Let $\mu$ be a measure on $S$ such that:
- $\mu\left(\emptyset\right)=0$ and $\mu(S)=1$
- if $X\subseteq Y$, then $\mu(X)\leq\mu(Y)$
- $\mu\left(\{a\}\right)=0$ for all $a\in S$
- if $X_n$, $n=0,1,2,\ldots$, are pairwise disjoint, then $\displaystyle\mu\left(\bigcup \limits_{n=0}^\infty X_n\right)=\sum \limits_{n=0}^\infty\mu(X_n)$
- $\mu$ is two-valued, i.e. $\mu(X)=1$ or $\mu(X)=0$ for all $X$
Let $U=\{X\subseteq S\colon\mu(X)=1\}$. $U$ is a non principal ultrafilter on $S$, and this implies a weaker axiom of choice.
I'm not sure where I used it, but I guess it's in that measure.
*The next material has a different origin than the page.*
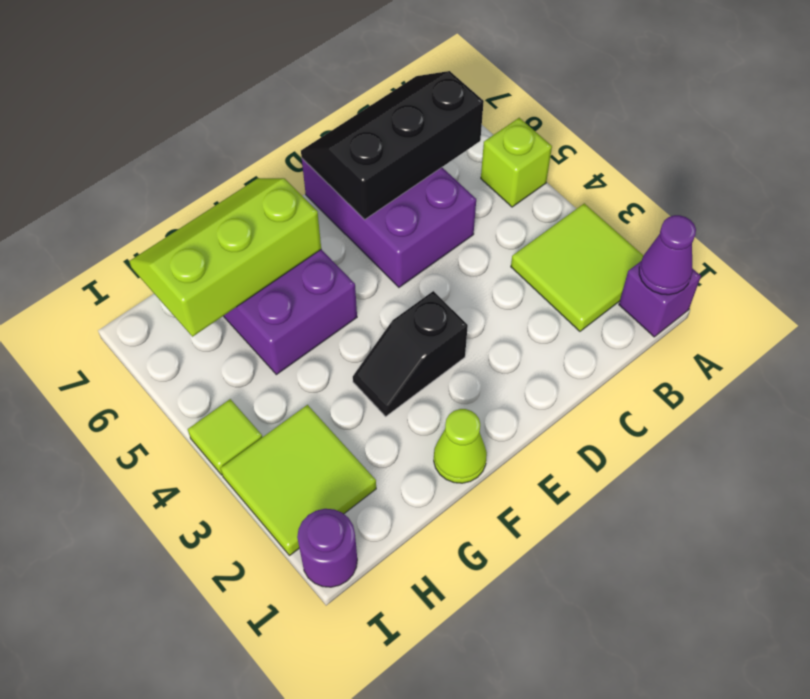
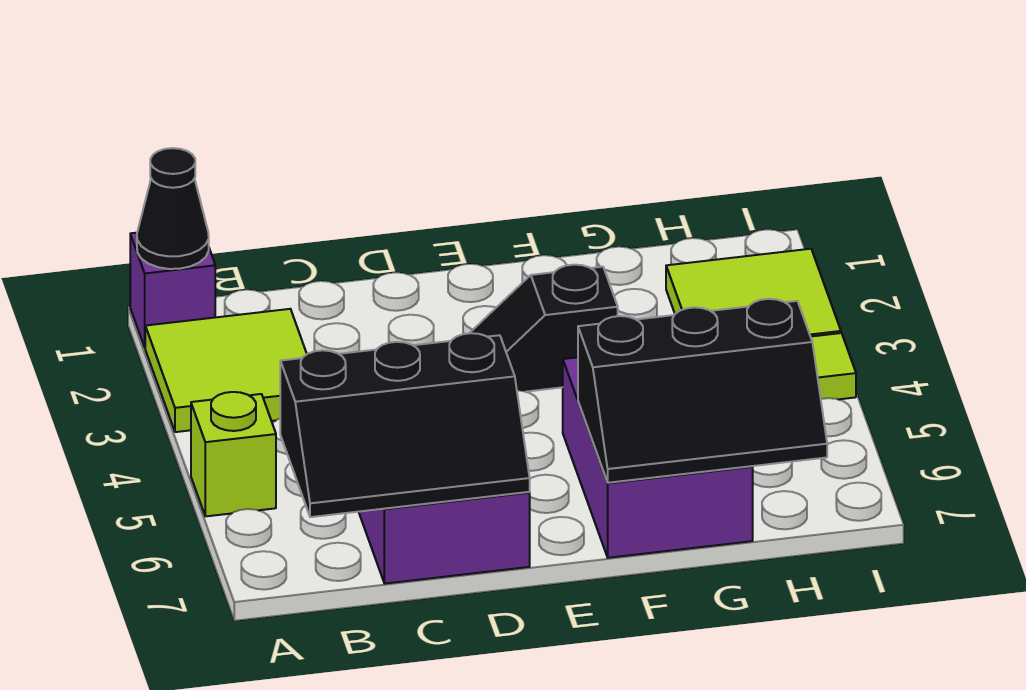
purple cone A1 level 2 -> black cone A1 level 2
black slope E3:F3 level 1 top E -> black slope E3:F3 level 1 top F
lime cone F1 level 1 -> none
lime slope F6:H7 level 2 top 6 -> black slope F6:H7 level 2 top 6
purple round brick I1 level 1 -> none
Can you show me an example of such a measure? Alternatively, can you tell me where I need $\sf AC$ if it's not in the measure?
Edit: Let $S$ be uncountable and $\mu\left(X\right)=0$ if $X$ is finite or countable. It seems to me that this measure can be construct without any assumption about $\sf AC$. And this leads to a nonprincipal ultrafilter, which in fact does require some weak form of $\sf AC$? I still don't understand..
Think about how such a $\mu$ would be created. We know its value for finite sets. Now we go through the infinite sets on at a time. The first set is $A$. Decide $\mu(A) = 1$. Then necessarily $\mu(A^c) = 0$. Now go to the next set, call it $B$. If $B$ is in the sigma algebra generated by the finite sets and $A$, then the value is known. Otherwise set $\mu(B) = 1$, and look at the next infinite set.
You will have to make these choices again and again. In fact you will have to make these choices a transfinite number of times. Since you have to make infinitely many choices, the axiom of choice has to be invoked.
Is it possible that there exists a clever argument to find a $\mu$ in a more constructive manner? The only way to show this cannot be done is to prove there exists models of set theory in which such a $\mu$ doesn't exist. And I believe that this has been done.